SciFutures CTO Scott Susskind believes the fact that Apple didn’t use the PrimeSense technology in the iPhone 7 Plus indicates that Apple had no AR ambitions for the phone. “PrimeSense and their depth-sensing technology . . . is a far superior solution for AR tracking than the dual cams in the 7 Plus,” Susskind said in an email to Fast Company.

Susskind said it’s possible Apple applied PrimeSense’s computer vision algorithms to the iPhone 7 camera, but added that simply using the PrimeSense hardware sensor instead would have produced far better 3D-tracking capabilities.

What Tim Said

And we’re talking about the AR experience on a phone. Despite the success of Pokémon Go, I doubt that people in Jony Ive’s Industrial Design Group are very excited about a phone-based augmented reality experience. It just doesn’t doesn’t line up with what we’ve seen of their sensibilities. It’s a clunky experience in which the phone creates a barrier between the user and the world around, including other people.

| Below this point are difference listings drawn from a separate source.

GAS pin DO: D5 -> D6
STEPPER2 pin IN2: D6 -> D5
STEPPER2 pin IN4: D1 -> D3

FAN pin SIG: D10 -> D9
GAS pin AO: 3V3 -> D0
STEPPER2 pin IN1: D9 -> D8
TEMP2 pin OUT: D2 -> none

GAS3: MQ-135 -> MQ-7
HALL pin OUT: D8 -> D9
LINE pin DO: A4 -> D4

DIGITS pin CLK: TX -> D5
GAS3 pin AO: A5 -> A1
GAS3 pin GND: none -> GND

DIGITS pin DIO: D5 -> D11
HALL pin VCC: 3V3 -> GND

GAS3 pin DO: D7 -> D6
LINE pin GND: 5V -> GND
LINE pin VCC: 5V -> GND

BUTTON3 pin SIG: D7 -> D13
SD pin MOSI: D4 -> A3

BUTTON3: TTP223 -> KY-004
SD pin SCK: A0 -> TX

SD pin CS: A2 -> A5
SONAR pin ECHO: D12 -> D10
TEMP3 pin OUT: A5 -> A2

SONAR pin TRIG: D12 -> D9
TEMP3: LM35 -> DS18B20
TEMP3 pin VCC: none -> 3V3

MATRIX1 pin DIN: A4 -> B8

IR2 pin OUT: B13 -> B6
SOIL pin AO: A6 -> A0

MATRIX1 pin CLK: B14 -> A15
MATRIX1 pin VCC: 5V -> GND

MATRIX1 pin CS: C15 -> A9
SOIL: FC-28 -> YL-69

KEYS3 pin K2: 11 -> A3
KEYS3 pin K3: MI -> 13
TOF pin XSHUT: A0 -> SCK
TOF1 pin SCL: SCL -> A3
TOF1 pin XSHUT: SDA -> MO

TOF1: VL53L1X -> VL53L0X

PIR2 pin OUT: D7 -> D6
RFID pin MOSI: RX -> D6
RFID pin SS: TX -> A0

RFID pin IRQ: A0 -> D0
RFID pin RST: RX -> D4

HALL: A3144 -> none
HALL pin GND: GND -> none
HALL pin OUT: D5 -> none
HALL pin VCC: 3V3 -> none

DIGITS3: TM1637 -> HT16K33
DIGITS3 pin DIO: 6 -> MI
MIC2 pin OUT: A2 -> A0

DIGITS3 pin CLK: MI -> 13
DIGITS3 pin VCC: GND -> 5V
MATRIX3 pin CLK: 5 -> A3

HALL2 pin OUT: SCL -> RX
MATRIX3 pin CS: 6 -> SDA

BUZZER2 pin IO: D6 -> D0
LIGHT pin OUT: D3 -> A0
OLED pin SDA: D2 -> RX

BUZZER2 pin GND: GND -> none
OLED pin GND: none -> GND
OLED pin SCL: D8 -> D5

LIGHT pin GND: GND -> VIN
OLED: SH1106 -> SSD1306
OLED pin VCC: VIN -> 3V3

If you listen closely, Tim Cook’s comments about AR all but confirm this. Cook said this on Good Morning America: “[AR] gives the capability for both of us to sit and be very present, talking to each other, but also have other things—visually—for both of us to see. Maybe it’s something we’re talking about, maybe it’s someone else here who’s not here present but who can be made to appear to be present.”

Cook’s comments seem to point toward a preference at Apple for pursuing augmented reality products, rather than an Oculus VR-like experience where the user loses visual contact with the real world entirely. But his comments also suggest that the type of AR Apple’s interested in is not one where the user is focusing their attention on the screen of a smartphone or tablet. Vuforia (PTC) president and GM Jay Wright told me he thought Cook’s comments suggest an experience you might get from some form of AR headset or glasses.

I don’t doubt that Apple is very interested in some form of augmented reality, and I’m confident that there’s a workbench in some undisclosed location (in some nondescript office park in the Valley) that’s loaded with prototype AR devices. But I doubt those devices are tablets or phones.